Notario

En 1898, España se precipitó en una sima de desánimo hacia la que se deslizaba hacía tiempo. Un abogado y político de agudeza florentina y talante escéptico --Francisco Silvela-- captó la esencia del instante en un artículo cuyo título --Sin pulso-- acertó a condensar en dos palabras la perplejidad desolada de aquel fracaso colectivo. Pero en el reconocimiento inmediato y explícito del fracaso germinó con fuerza la simiente del regeneracionismo. Dentro de este amplio movimiento regeneracionista, el 23 de marzo de 1914, José Ortega y Gasset pronunció una conferencia en el Teatro de la Comedia de Madrid, titulada Vieja y nueva política, con motivo de la fundación de la Liga de Política Española.

Su fórmula es simple: Liberalismo y nacionalización propondría yo como lema de nuestro tiempo .

En el bien entendido de que la nacionalización orteguiana no consiste en la estatificación totalitaria, sino en la participación política de todos los ciudadanos en la gestión de los intereses colectivos, frente a las hegemonías de grupo, clase o casta. Todo ello con una finalidad: La nueva política es menester que comience a diferenciarse de la vieja política en no ser para ella lo más importante la captación del gobierno de España, y ser, en cambio, lo único importante el aumento y fomento de la vitalidad de España . No se trata sólo, por tanto, de ganar las elecciones sin reparar en el medio utilizado, sino --añadía Ortega-- de haber conseguido, por ejemplo, que se publique un buen libro de anatomía o de electricidad, o haber hecho que se forme por los labriegos perdidos en el áspero rincón de una montaña una sociedad agrícola de resistencia . La voluntad de regeneración afloró de forma recurrente, a lo largo de todo el siglo XX, cada vez que la situación política española lo permitió, y de forma especialmente intensa tras el inicio de la transición.

Felipe González acertó a resumir este espíritu en una sola frase cuando, al inicio de su presidencia, definió el cambio prometido con estas simples palabras: que España funcione.

Este prolongado esfuerzo de la entera sociedad española ha hecho que la España del siglo XXI sea una sociedad urbana y moderna que, con el ingreso en la OTAN en 1981 y en la Unión Europea en 1986, ha encontrado su lugar en el ámbito internacional.

Pero los procesos históricos nunca implican un progreso continuado e indefinido, sino que siempre existen parones y retrocesos en su curso. Así sucede, de un tiempo a esta parte, en España.

Los primeros síntomas llegaron poco después de la victoria por mayoría absoluta del PP.
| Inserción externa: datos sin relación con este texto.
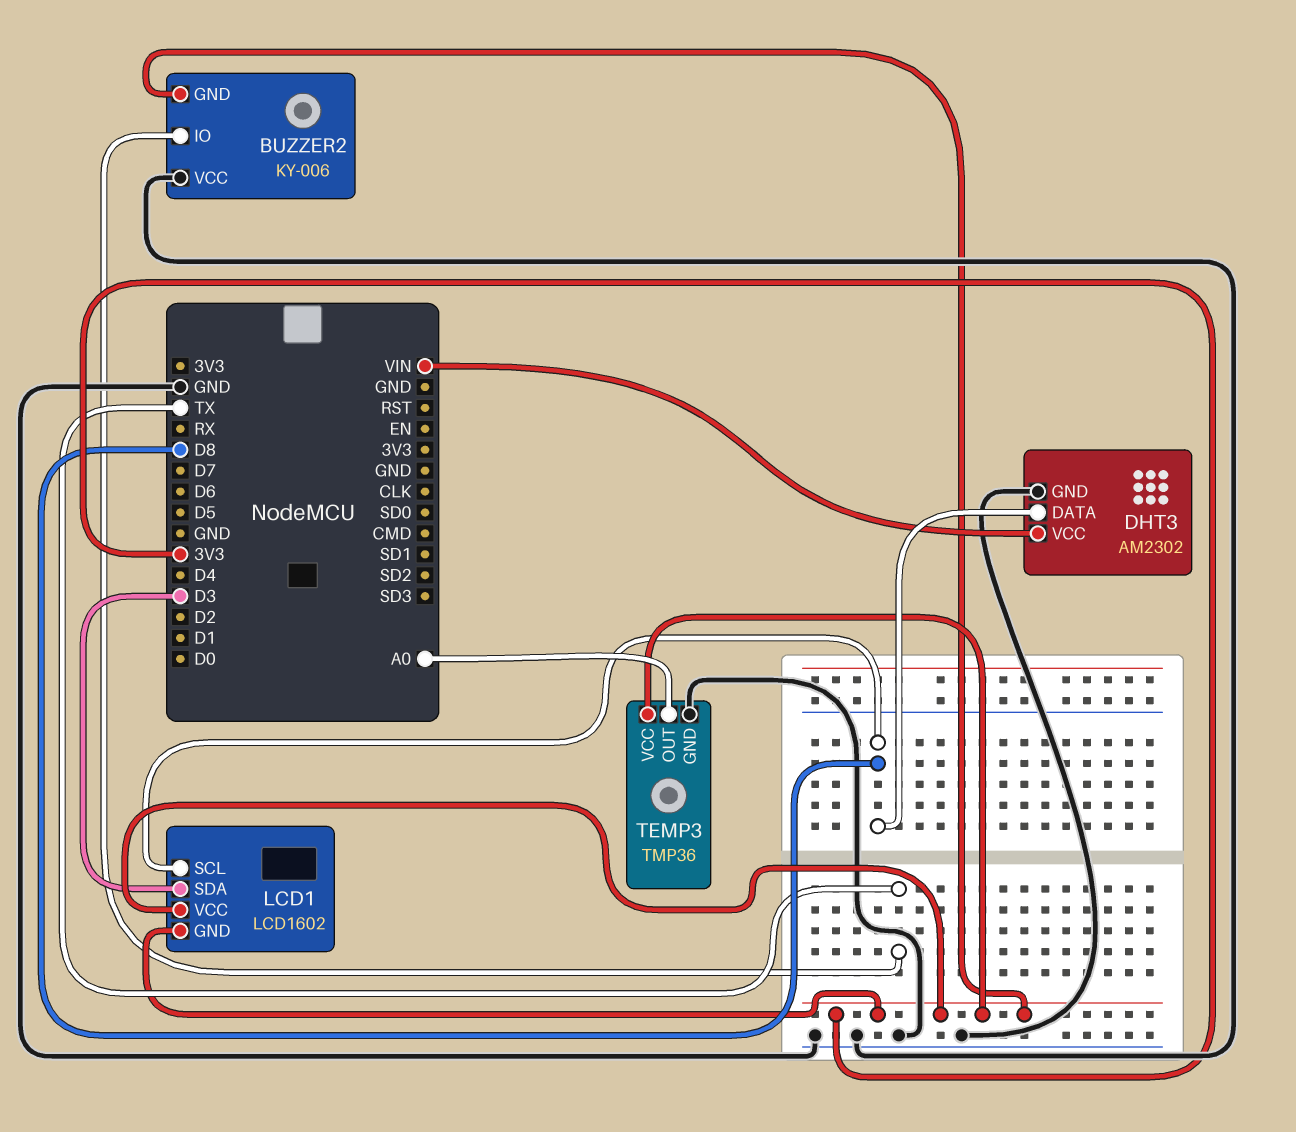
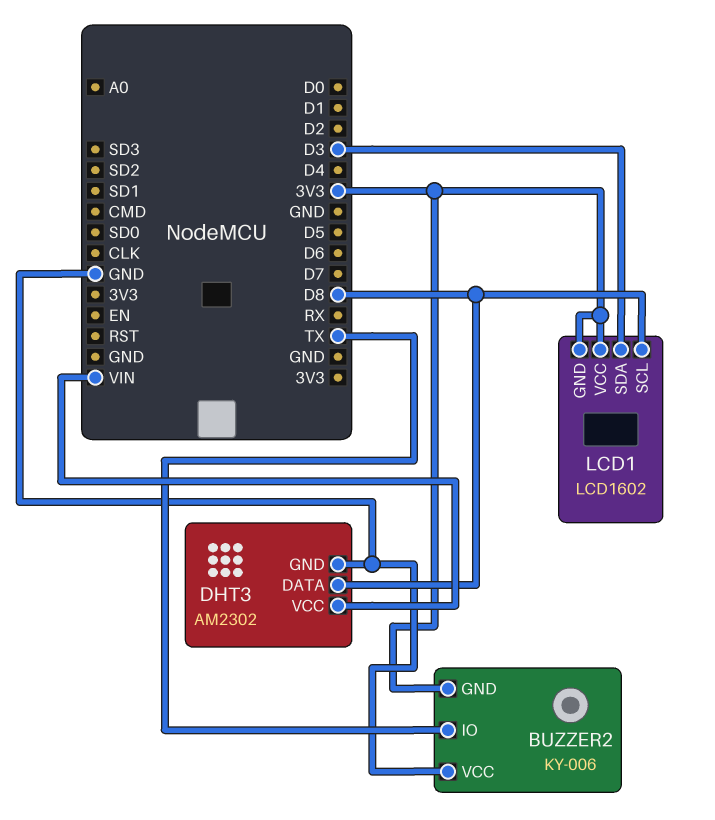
TEMP3: TMP36 -> none
TEMP3 pin GND: GND -> none
TEMP3 pin OUT: A0 -> none
TEMP3 pin VCC: 3V3 -> none

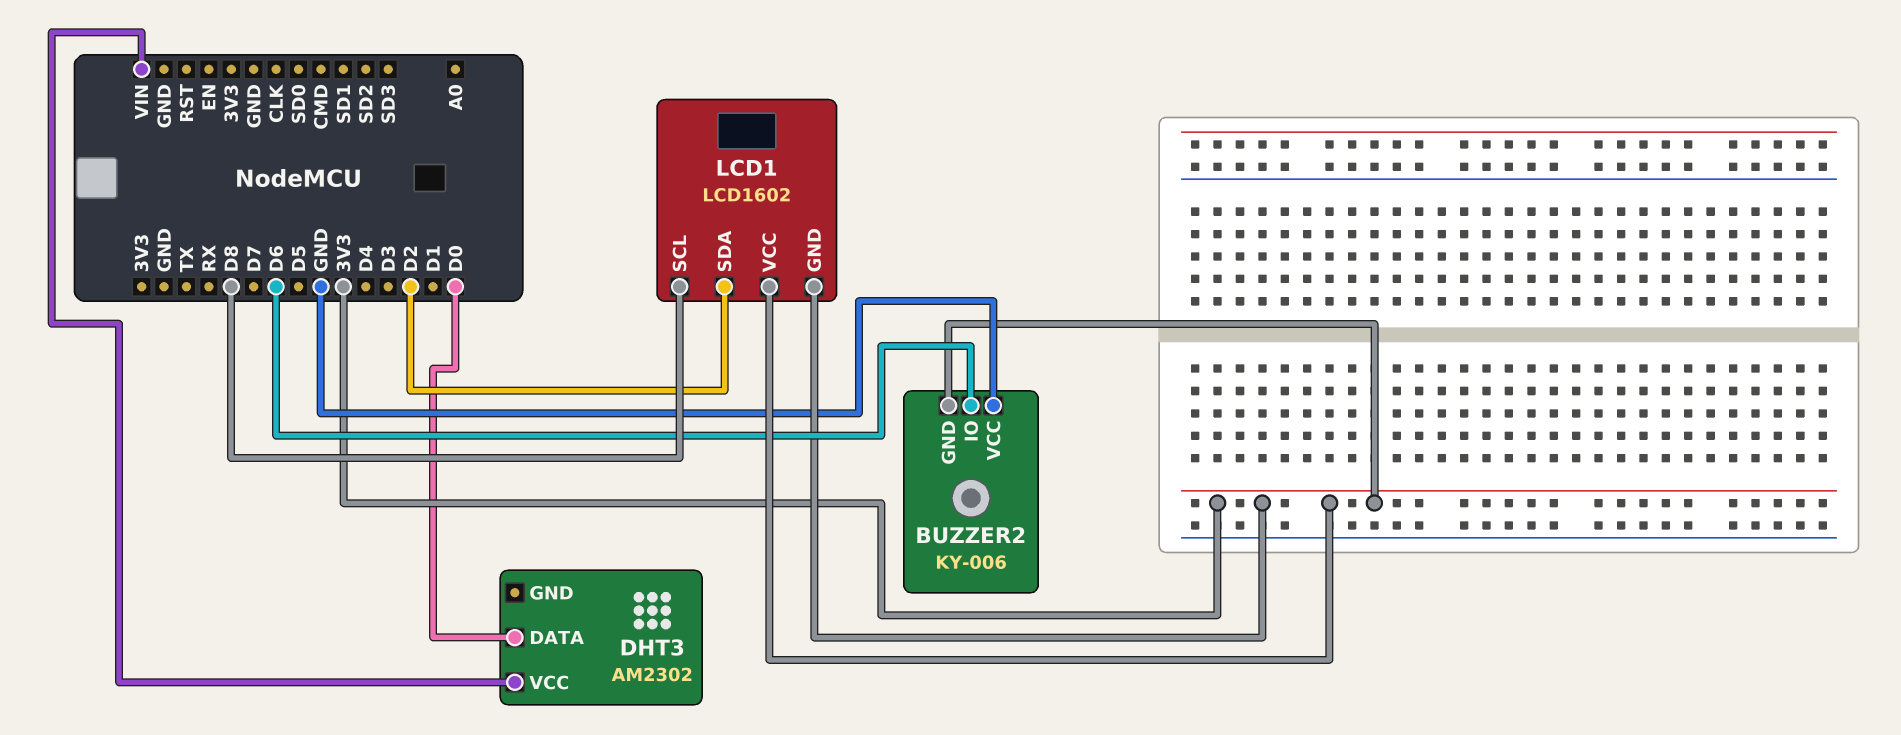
BUZZER2 pin IO: TX -> D6
DHT3 pin DATA: D8 -> D0
DHT3 pin GND: GND -> none
LCD1 pin SDA: D3 -> D2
Un creciente espíritu de confrontación, alentado por el talante autista y el ademán desdeñoso del presidente Aznar, invadió la escena política. Enfrentamientos gratuitos con los sindicatos, con los jueces y con la Iglesia. Crispación gruesa en las relaciones con Marruecos. Precaria relación con las autonomías. Descalificación radical de la oposición, con obsesiva apelación a los errores de ésta cuando estaba en el poder, cuya responsabilidad política ya se dilucidó en las urnas. Sin embargo, lo peor estaba por llegar. Porque podría haber sucedido que, más allá de sus formas abruptas y de su intemperancia sostenida, la gestión del Partido Popular fuese un modelo de eficacia y eficiencia ante la que no cupiese más remedio que rendir un respetuoso reconocimiento.

Pero no ha sido así y en la reciente memoria colectiva ha quedado la tragedia del Prestige como un ejemplo paradigmático de lo que nunca debe ocurrir: ausencia de medios para paliar de inmediato las consecuencias del desastre (a causa del desmantelamiento en curso del Estado) e impericia culpable en la gestión de la crisis. Y, no repuestos aún de la sorpresa, las grotescas vicisitudes del AVE Madrid-Lleida, propias de una olvidada España de charanga y pandereta, dan lugar a pensar que estos últimos tiempos no han sido ni de vieja ni de nueva política, sino, simplemente, de chapuza política. Esto es lo que hay.